He’s a chance — he’s the chancellor of the Royal College of Art and holds honorary doctorates from the Rhode Island School of Design, from Oxford and from Cambridge. A native of London, Sir Jony — Sir Jony, can I — is that OK?

IVE: That — that’s quite correct.

REMNICK: I like that. I want to be Sir David, actually.

(LAUGHTER)

He was made knight commander by her majesty, the queen, in 2013.

So Jony, I want to start — we — we had a brief conversation the other day which sparked this question.

In a wonderful profile by Ian Parker in our magazine we were lucky to do, you described something extraordinary.

We live in two worlds at once, even in — even in the city. We live in the natural world, trees, grass, dirt.

IVE: Yes.

REMNICK: And we live in the manufactured world.

And when you walk around the manufactured world, too much of it — so much of it testifies to carelessness in — in — in human activity, in engineering, in ascetics.

What do you mean by that? What is carelessness and what — how does it offend you and maybe push you toward creative work?

IVE: Well I think that this — this — this stems from a realization. And I think, I mean, this is — I think this is a big deal that every single object that is made testifies to the values and the preoccupations of the people that got together to make it.

And I guess it’s — it’s a, sort of, an occupational hazard of mine, but I find it very hard not to see what — what’s behind the object. Because the object really is the culmination of multiple decisions. It’s — it’s a comment on, sort of, an individual’s, sort of, sets of values; a collection of people, how they work and what they believe in.

But everything made testifies to a — a criteria and set of values.

REMNICK: And did this concept, ascetic and otherwise, occur to you as a — as a young person and drive you towards your life’s work? What did you — what we’re you seeing in the world?

IVE: Well, I think what struck me was just the incredible amount of effort that goes into every single little thing.

I mean, in — in this room, the — the — it didn’t just happen. There were so many conscious decisions made.
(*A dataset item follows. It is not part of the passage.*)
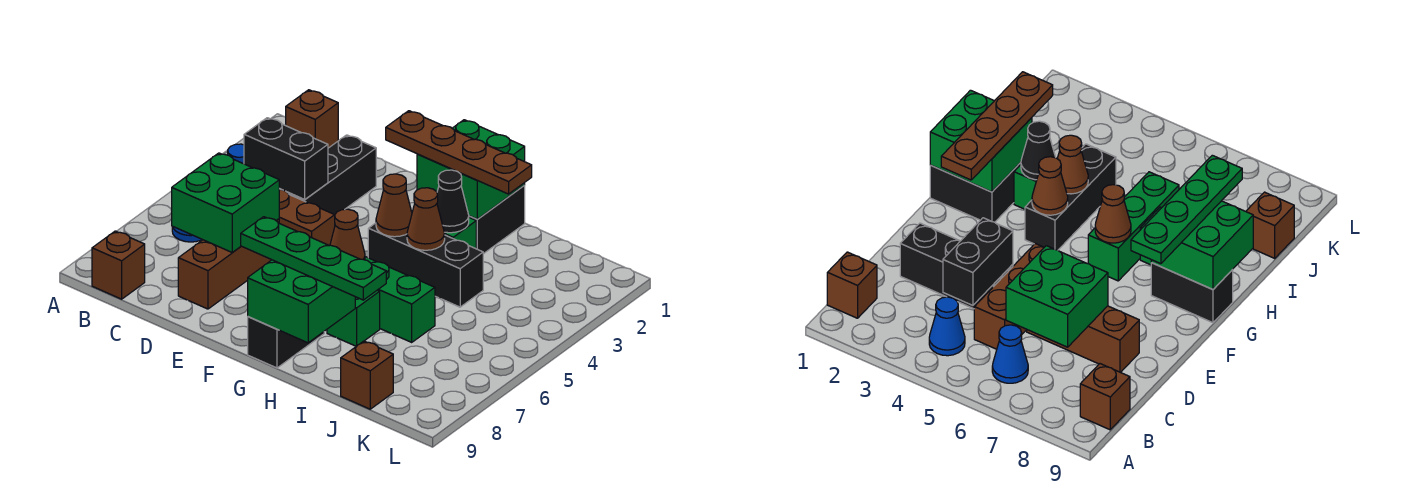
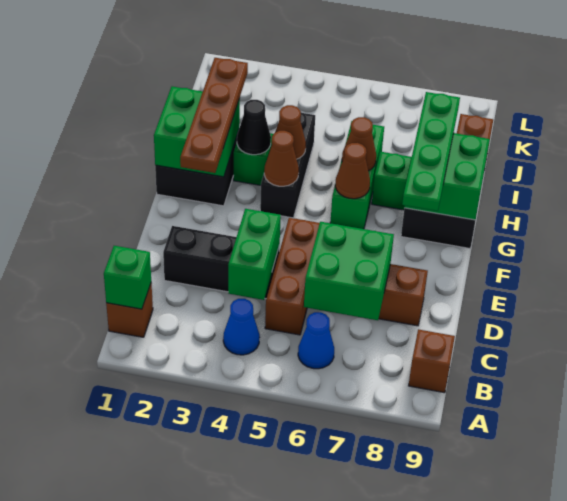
none -> green brick B1 level 2
black brick C4:D4 level 2 -> green brick C4:D4 level 2
none -> brown cone H6 level 2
And I think as, probably just before I went to — to art school, I was curious about — I — I — I was trying to figure out what my reaction — what constituted my reaction to an object. Why did I like certain things? And why did I absolutely detest other things?

REMNICK: What did you detest?

IVE: Most things, really.

(LAUGHTER)

Because I…

REMNICK: I knew I liked you.

(LAUGHTER)

IVE: I — I — well I — you know, you look at things and you can see most things are built either in an opportunistic way; they’re built to a cost, they’re built to a schedule and very often they’re not built for people. And…
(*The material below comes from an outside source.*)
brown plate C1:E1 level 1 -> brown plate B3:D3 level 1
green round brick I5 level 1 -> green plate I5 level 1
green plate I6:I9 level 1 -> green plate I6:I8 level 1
REMNICK: Can you be specific about that?

IVE: Well, the…

REMNICK: I mean, besides the New York subway system.

(LAUGHTER)

IVE: Well, so I — I — it was a tentative thought that has now become something I believe to be very true and I think is a fairly robust thesis, which is I — I truly believe that we may not be able to consciously articulate why we like something, but I believe as a species, I believe we sense care. Some — and we would find it very hard to articulate, but that we — that we genuinely sense care in the same way we sense carelessness.

And — and I — I think that — I mean, this has been a multi-multi year struggle but just trying to understand — because an awful lot of what preoccupies us in my day-to-day job that is unseen, certainly unseen with your eyes. And we — we can become so fanatical that at certain points think, “Does this really matter?”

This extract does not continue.